Eventually, after adding the X-Men, a version of the Avengers, the Fantastic Four, and countless other characters of the Marvel Universe, the Ultimate Universe was also bogged down with 15 years of continuity, with many of its fan favorite characters and titles having been launched and relaunched numerous times.
Finally, Marvel pulled the plug on the Ultimate Universe, incorporating several elements back into the mainstream Marvel Universe with Secret Wars.

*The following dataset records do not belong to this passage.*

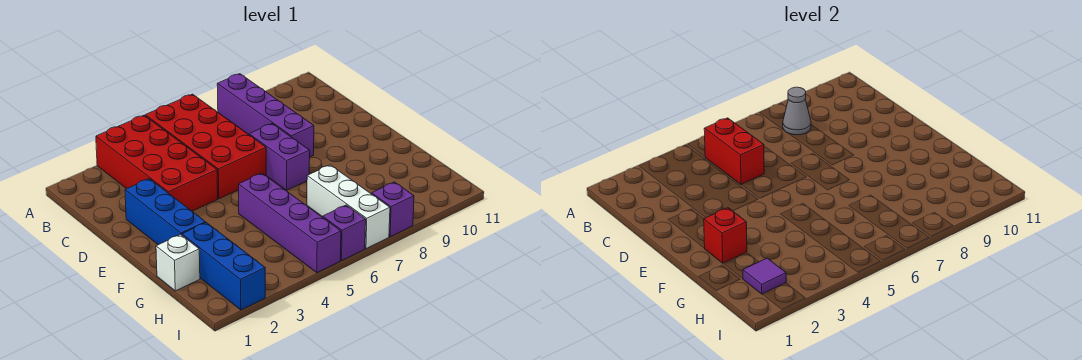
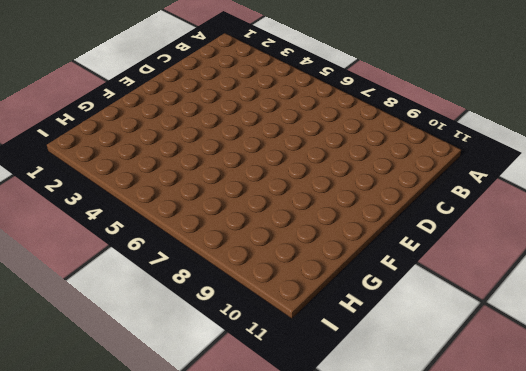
none -> red brick A3:D4 level 1
none -> red brick A5:D6 level 1
none -> purple brick A8:D8 level 1

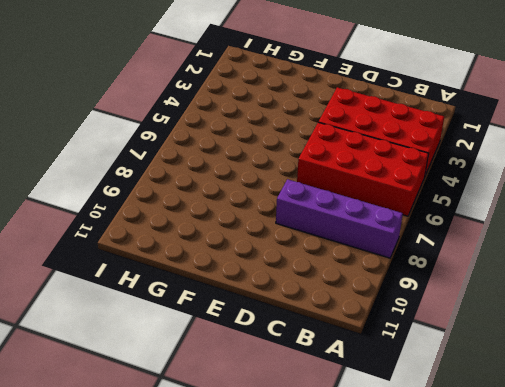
none -> blue brick D2:F2 level 1
none -> purple brick D7:E7 level 1
none -> purple brick F5:I5 level 1

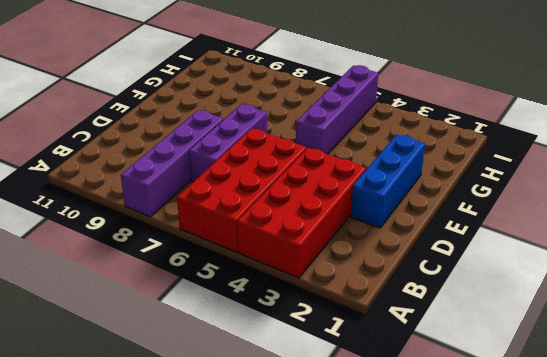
purple brick C7:E7 level 1 -> purple brick D7:E7 level 1
none -> white brick G1 level 1
none -> blue brick G2:I2 level 1
none -> white brick G7:I7 level 1

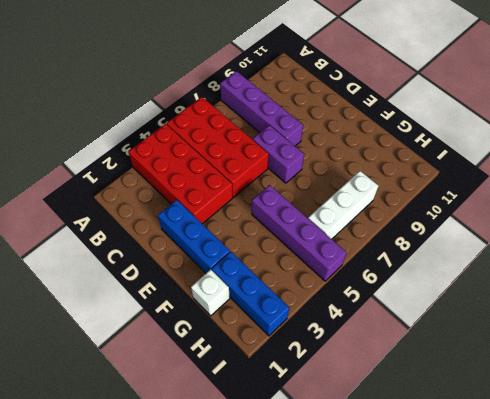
white brick H6:H8 level 1 -> white brick G7:I7 level 1
none -> purple brick I6 level 1
none -> purple brick I8 level 1
none -> red brick B5:C5 level 2

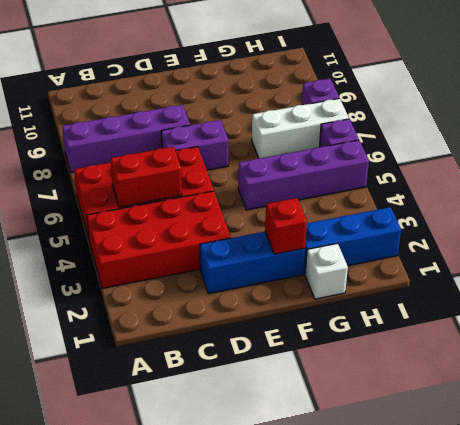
none -> grey cone B8 level 2
none -> purple tile H2 level 2

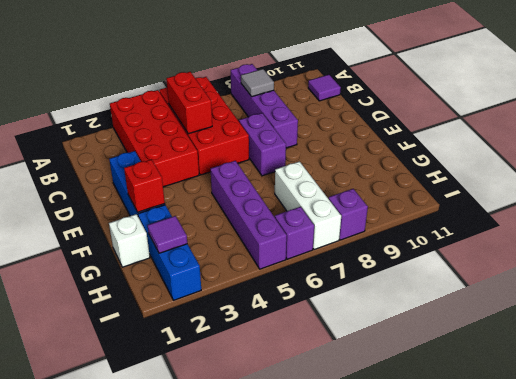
grey tile B8 level 2 -> grey cone B8 level 2
purple tile B11 level 1 -> none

Signature Book: Brian Bendis’s Ultimate Spider-Man was undoubtedly the flagship of the Ultimate line. Working for over 100 issues with Mark Bagley, Bendis redefined Peter Parker and his supporting cast before eventually killing Parker off and replacing him with a new Ultimate Spider-Man, Miles Morales.
Lasting Legacy: Again, Ultimate Spider-Man. Though the Ultimate Universe is no more in the wake of Secret Wars, Miles Morales and his family now inhabit the mainstream Marvel Universe, operating as Spider-Man alongside Peter Parker, and as part of the Champions. Numerous other elements from the series have made their way to the mainstream Marvel Universe as well.
ICON13 of 14
Marvel's Icon line was the publisher's latest attempt at cultivating a line of creator-owned releases for its top writing talents. Anchored by titles from Mark Millar and Brian Michael Bendis, the line launched favorites such as Bendis' Powers, Millar's Kick-Ass and Kingsman, Matt Fraction's Casanova, and Ed Brubaker's Criminal.
With the recent exodus of Bendis from Marvel, Icon is only technically still around with no ongoing or solicited titles under the umbrella.
Signature Book: Brian Michael Bendis' Powers, about ordinary cops in a world full of superheroes, launched the Icon line in 2004. It grew into a TV show, and lasted with the line until Bendis' recent jump to DC, where Powers will continue.
Lasting Legacy: Stories that originated with Icon are still making waves throughout the industry and being adapted to new media. And really, Icon could still continue. Considering it was still going up until a few months ago with work from Bendis, we're calling Icon "dormant" rather than "defunct" - for now.